Yine de tüm bu sürecin kiracının huzur ve sükûnunu bozulmasına yol açacağı aşikârdır. Yanı sıra;

- Kiracıyı defalarca aramak,

- Sürekli gürültü yapmak,

- Sık sık kapıya kadar gelip münakaşa yaratmak

gibi sırf kiraya vereni rahatsız etmek için yapılan her türlü eylem TCK 123’te düzenlenen “KİŞİLERİN HUZUR VE SÜKUNUNU BOZMA” SUÇUNA sebebiyet verecektir. Bu suçun yaptırımı 3 AYDAN 1 YILA KADAR HAPİS CEZASIDIR.

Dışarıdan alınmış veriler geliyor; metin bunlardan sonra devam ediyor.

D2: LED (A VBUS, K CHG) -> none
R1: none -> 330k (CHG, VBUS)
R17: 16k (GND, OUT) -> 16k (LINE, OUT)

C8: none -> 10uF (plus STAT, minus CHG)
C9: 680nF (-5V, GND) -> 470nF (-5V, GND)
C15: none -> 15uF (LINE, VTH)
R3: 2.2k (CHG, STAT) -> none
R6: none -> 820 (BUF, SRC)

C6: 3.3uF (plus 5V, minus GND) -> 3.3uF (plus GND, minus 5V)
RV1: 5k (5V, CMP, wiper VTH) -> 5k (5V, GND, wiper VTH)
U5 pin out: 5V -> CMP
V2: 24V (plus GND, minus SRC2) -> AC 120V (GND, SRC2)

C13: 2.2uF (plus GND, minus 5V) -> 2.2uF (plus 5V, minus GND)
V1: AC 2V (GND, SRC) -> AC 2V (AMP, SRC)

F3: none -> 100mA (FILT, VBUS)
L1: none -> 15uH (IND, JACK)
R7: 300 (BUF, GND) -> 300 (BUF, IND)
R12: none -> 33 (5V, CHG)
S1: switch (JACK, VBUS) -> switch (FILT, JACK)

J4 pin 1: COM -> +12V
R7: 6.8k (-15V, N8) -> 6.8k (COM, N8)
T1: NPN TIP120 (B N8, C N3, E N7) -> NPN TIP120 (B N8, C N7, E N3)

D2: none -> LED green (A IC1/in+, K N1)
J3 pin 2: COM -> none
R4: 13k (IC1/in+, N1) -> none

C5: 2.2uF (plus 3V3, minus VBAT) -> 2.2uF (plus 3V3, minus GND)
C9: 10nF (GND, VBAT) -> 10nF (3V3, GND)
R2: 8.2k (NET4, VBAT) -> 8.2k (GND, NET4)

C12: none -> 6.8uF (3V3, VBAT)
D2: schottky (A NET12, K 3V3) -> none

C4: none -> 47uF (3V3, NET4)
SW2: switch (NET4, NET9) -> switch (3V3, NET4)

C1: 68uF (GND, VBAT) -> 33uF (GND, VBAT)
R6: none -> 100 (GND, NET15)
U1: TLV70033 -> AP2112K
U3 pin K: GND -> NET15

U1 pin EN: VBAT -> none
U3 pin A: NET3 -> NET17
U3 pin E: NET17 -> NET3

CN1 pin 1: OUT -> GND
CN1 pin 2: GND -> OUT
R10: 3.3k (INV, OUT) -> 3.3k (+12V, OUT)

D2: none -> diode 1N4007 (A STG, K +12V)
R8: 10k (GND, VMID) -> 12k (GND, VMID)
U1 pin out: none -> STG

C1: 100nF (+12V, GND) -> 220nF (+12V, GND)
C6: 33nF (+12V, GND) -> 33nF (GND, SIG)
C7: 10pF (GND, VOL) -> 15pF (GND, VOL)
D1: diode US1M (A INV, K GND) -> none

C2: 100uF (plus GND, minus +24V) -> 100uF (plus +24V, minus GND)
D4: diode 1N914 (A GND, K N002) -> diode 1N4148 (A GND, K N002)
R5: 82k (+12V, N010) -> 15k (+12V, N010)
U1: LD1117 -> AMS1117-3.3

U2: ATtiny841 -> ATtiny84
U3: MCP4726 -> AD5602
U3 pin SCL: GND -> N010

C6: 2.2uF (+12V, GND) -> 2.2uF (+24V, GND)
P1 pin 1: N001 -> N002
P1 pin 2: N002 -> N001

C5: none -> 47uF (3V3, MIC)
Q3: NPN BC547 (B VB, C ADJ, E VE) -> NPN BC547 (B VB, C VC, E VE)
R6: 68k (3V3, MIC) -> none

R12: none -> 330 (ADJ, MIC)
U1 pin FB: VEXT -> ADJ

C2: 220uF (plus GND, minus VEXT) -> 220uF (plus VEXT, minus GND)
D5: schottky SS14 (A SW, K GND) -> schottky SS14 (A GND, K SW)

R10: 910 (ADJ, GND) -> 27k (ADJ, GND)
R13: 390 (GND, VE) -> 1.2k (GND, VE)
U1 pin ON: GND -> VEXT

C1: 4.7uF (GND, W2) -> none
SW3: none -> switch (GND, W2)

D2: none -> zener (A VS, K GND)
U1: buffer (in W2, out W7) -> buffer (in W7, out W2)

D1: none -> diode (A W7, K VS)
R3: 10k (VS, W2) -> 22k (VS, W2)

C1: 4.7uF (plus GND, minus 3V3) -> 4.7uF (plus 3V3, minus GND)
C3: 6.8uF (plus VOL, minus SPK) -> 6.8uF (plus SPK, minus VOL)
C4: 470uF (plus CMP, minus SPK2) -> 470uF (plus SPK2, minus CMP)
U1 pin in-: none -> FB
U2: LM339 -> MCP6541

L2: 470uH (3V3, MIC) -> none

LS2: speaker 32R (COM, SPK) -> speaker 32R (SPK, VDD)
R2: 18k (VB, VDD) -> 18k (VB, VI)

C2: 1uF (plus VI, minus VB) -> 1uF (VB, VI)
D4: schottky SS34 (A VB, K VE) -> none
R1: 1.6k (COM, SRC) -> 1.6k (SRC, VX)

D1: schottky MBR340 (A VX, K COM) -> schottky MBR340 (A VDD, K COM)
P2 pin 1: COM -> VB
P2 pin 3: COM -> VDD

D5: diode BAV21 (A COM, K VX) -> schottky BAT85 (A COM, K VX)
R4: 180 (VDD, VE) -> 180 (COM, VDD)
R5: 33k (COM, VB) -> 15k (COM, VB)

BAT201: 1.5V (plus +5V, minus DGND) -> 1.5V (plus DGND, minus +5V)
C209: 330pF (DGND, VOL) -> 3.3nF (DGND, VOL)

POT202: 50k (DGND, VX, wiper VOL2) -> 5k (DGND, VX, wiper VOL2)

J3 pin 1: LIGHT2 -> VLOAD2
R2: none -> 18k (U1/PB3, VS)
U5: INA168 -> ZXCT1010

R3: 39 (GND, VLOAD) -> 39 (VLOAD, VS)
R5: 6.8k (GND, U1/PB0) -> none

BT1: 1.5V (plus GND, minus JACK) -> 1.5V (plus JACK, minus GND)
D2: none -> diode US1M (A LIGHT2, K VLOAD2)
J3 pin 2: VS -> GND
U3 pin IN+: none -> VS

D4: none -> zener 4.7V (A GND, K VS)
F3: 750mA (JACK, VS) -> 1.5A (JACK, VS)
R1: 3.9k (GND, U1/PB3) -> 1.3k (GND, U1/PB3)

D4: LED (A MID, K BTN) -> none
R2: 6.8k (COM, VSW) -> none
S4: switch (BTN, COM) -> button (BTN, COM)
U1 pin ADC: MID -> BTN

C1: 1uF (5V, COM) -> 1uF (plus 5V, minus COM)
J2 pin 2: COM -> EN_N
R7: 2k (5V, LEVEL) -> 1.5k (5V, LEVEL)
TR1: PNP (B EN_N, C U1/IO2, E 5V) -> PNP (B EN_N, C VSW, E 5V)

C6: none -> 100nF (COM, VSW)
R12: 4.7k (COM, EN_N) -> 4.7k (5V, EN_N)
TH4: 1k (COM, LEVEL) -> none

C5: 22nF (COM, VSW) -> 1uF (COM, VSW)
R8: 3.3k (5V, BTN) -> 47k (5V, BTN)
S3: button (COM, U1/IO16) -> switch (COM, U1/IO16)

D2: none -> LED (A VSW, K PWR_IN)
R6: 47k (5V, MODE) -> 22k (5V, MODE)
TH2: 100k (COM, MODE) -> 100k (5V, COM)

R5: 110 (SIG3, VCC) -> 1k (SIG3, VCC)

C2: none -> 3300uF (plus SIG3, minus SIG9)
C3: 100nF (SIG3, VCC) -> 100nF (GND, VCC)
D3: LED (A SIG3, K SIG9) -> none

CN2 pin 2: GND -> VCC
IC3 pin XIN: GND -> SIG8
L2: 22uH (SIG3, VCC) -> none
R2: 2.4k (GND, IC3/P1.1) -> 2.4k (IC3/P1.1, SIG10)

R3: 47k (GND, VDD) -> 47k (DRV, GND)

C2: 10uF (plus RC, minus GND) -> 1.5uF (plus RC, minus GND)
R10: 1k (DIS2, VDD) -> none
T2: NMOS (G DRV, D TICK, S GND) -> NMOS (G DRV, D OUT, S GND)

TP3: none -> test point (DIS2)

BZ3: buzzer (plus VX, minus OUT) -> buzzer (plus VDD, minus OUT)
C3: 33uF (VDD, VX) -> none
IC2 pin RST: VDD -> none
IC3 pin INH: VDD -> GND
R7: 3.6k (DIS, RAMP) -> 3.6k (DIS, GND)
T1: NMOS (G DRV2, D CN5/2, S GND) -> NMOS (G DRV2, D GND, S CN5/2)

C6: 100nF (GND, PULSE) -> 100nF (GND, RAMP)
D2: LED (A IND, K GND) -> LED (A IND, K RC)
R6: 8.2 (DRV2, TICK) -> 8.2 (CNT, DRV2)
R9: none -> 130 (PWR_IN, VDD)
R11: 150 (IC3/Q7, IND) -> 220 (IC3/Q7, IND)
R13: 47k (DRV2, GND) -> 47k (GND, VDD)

MADDİ – MANEVİ TAZMİNAT SORUMLULUĞU DA GÜNDEME GELEBİLİR

Kiraya verenlerin, yukarıda saydıklarımız gibi eylemlerden ötürü cezai sorumluluklarının yanı sıra tazminat sorumlulukları da doğabilir.

Nitekim Yargıtay 4. Hukuk Dairesi, kiracısını evden çıkarmak için su saati vanasını söküp suyun kesilmesine neden olan ev sahibinin aleyhine manevi tazminata hükmedilmesi gerektiğini belirtmiştir. Zira suyu kullanamayan kiracının en doğal insani ihtiyaçlarını gideremediği için kişilik değerlerinin zedelendiği kanaatine varılmıştır.

Av. Onur TANIK

Kaynakça:

1. Yargıtay 8. Ceza Dairesinin 26.10.2016 T., 2016/6773 E. 2016/9915 K. sayılı içtihadı.

2. Yargıtay 2. Ceza Dairesinin 25/04/2022 T., 2022/1220 E. 2022/8144 K. sayılı içtihadı.

3. Yargıtay 4. Hukuk Dairesinin 28.01.2015 T., 2014/5018 E. 2015/1060 K. sayılı içtihadı.